Вот как описал свои ощущения обер-лейтенант Зигфрид Гётц: «Я понимал, что этого делать нельзя, но часть меня будто не хотела прислушиваться к доводам вечного занудного ворчуна в моей голове. Так что свойственная молодости легкомысленность едва не стоила мне жизни. Я просто приподнялся и мельком взглянул на окружающий пейзаж. Как немец, я всегда остро ощущал прелести природы, и по привычке не упускал случая насладиться ею. Даже такой неприветливой и суровой, как русская. Иногда я даже успевал делать наброски в блокноте, чтобы потом по ним рассказать своей Урсуле о жизни на фронте.
Мне пора было бы уже повзрослеть, ведь это была не первая моя компания, но я оставался восторженным сентиментальным дураком. О эта врождённая сентиментальность, которой лишены все не арийский народы! Сколько мы, немцы, перенесли страданий из-за своей сентиментальности и доверчивости… Я только приподнял голову над бруствером траншеи, как мне по спине промеж лопаток ударили комья земли. Первое что я подумал – сзади разорвалась мина. Однако, я не слышал характерного воя. И тогда я понял, что меня подстрелил коварный азиатский снайпер из их стандартной винтовки системы Мосина. Когда наши санинструкторы уносили меня на носилках, мои солдаты показали мне коническую пулю, которую они сумели найти».
Недалёкому лейтенанту-поэту ещё повезло: пуля прошила ему навылет грудную клетку, не задев позвоночника и жизненно важных органов. С передовой везучий фриц отправился к своей Урсуле в тыловой госпиталь. А между тем его полк продолжал нести потери. И никто не мог определить откуда бьёт снайпер. Ещё два дня продолжался безнаказанный отстрел немецких пехотинцев. Солдаты были деморализованы. Офицерам приходилось угрозой оружия поднимать бойцов в атаку, но стоило им повылазить из своих щелей, как сразу появлялись новые трупы.

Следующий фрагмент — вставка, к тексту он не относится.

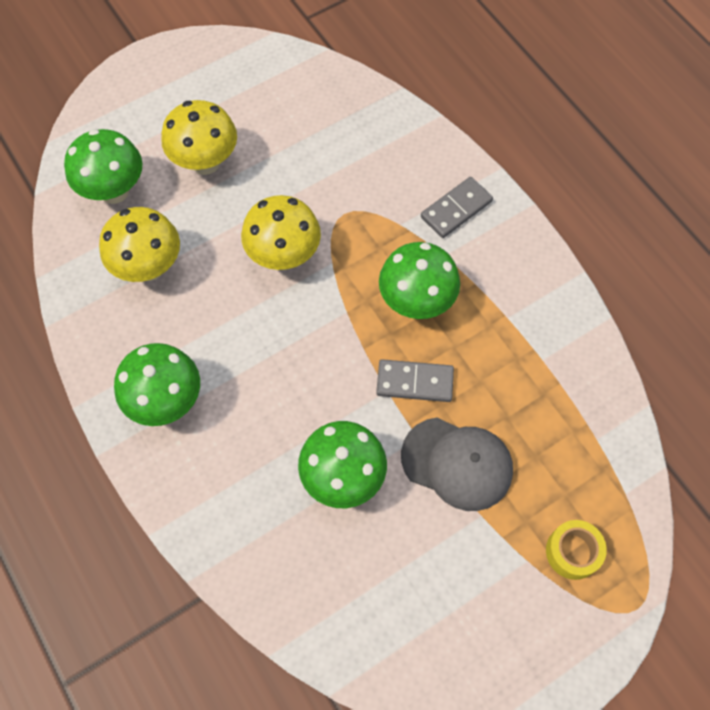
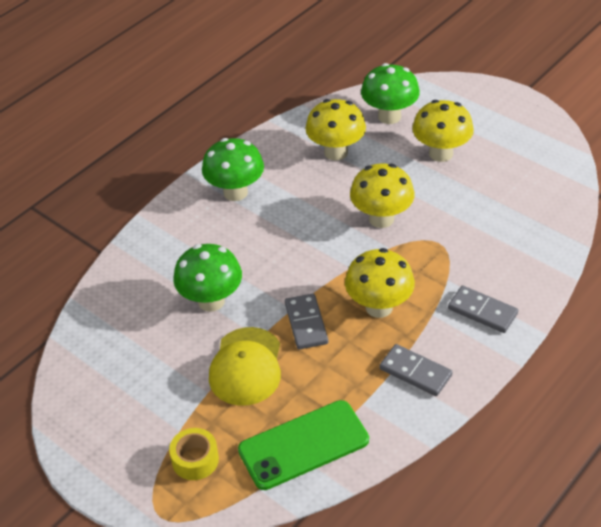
camera: 75 degrees right, 20 degrees down
(416, 302) = (379, 307): green mushroom -> yellow mushroom
(457, 463) = (246, 367): grey cap -> yellow cap
(516, 297) = (415, 372): none -> grey domino
(581, 433) = (303, 445): none -> green phone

В первую очередь русский охотник выбивал именно офицеров. С польской компании полк не нёс таких потерь, и ладно бы происходил серьёзный бой с равным по силе врагом, а то ведь "сверхчеловеки" споткнулись о какого-то одиночку!
Лишь на пятый день, морозным солнечным утром, опытному наблюдателю повезло заметить отблеск оптики на броне подбитого танка Т-34
Обгоревшая коробка с дырами от снарядов с первого дня стала привычной частью пейзажа, так что никто и подумать не мог, что там свил себе гнездо русский стрелок. Высланные разведчики сумели подобраться к танку со стороны кормы и через башенный люк закидали русского гранатами. Потом из любопытства выволокли его труп наружу. Это был совсем молодой солдатик. В обычной шинели и сапогах. Никакой специальной экипировки, кроме оснащённой четырёхкратным оптическим прицелом винтовки, при нём не оказалось. Почти неделю он провёл на морозе в заледеневшем танке среди погибших членов его экипажа! Голодный, с отмороженными руками и ногами, герой продолжал бить фашистов, хотя, наверное, в одну из ночей мог бы уйти, посчитав свой долг выполненным.